There are many benefits of transdisciplinary collaboration to improve population health (73, 74). For example, effective physical activity promotion requires a comprehensive view from different disciplines, which are no longer limited to public health, but also include areas like education, urban planning, transportation, environmentalism, and recreation. Tobacco control efforts have been successful in facilitating cooperation among disciplines such as advertising, policy, business, epidemiology, medicine, and behavioral science. Research activities within these multi-disciplinary tobacco networks try to fill the gaps between scientific discovery and research translation by engaging a wide range of stakeholders (75–77). A transdisciplinary approach has also shown some evidence of effectiveness in obesity prevention (78, 79).

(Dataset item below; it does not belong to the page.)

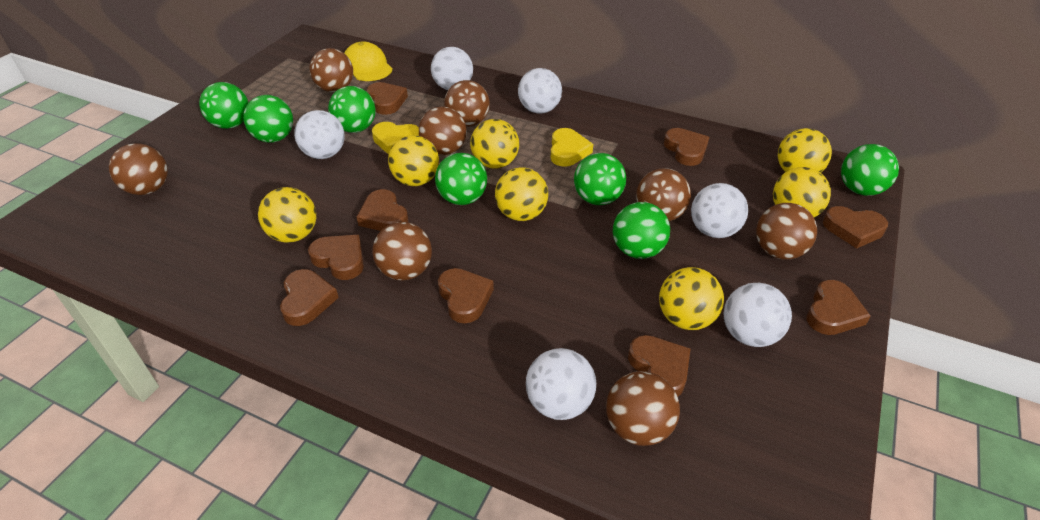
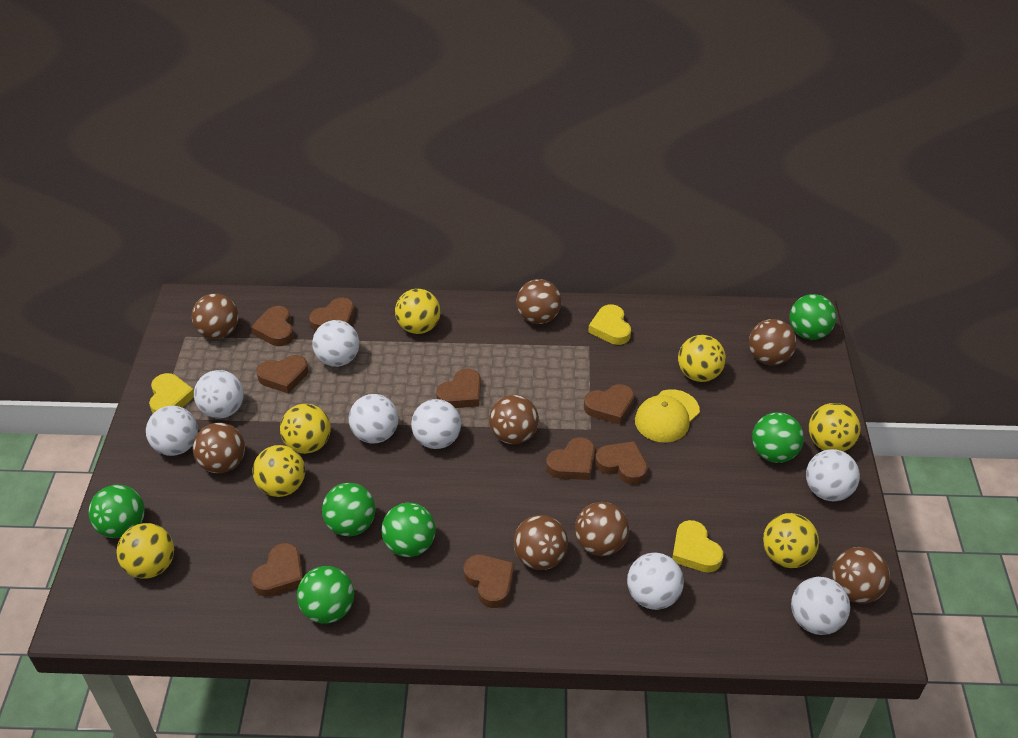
green ball: 7 -> 6
white ball: 6 -> 8
yellow heart: 2 -> 3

At all levels (federal, state, and local), the odds of successful passage and implementation of policy are greatly increased when a transdisciplinary team of advocates work together. For example, at the local (school district) level, the overall goal might be to implement a comprehensive school physical activity program that encompasses physical activity programming before, during, and after the school day. Such a program includes quality PE, school-based physical activity opportunities (e.g., elementary school recess, physical activity breaks, walking/bike to school, before and after school physical activity clubs/intramurals), school employee wellness and involvement, and family and community involvement (80). Thus, various stakeholders need to be included in advocacy and implementation such as PE teachers, other teachers, administrators, parents, students, travel engineers, city planner, and community members (80). To support the transdisciplinary team, epidemiologic data can be used to conduct a needs assessment, identify potentially effective policy interventions, and track progress in meeting objectives. Epidemiologists need to play a stronger role in policy development and advocacy (57).
It is long known that policy has a profound impact our daily lives and on population-level indicators of health status (22). Many of the public health approaches now being recommended to address childhood obesity and physical inactivity have a significant focus on policy change (81). To better understand the content, process, and outcomes of these policy interventions (including the role of epidemiologic data), the lessons described in this case study illustrate key issues for practitioners, policy makers, and researchers as they seek to translate epidemiology into policy.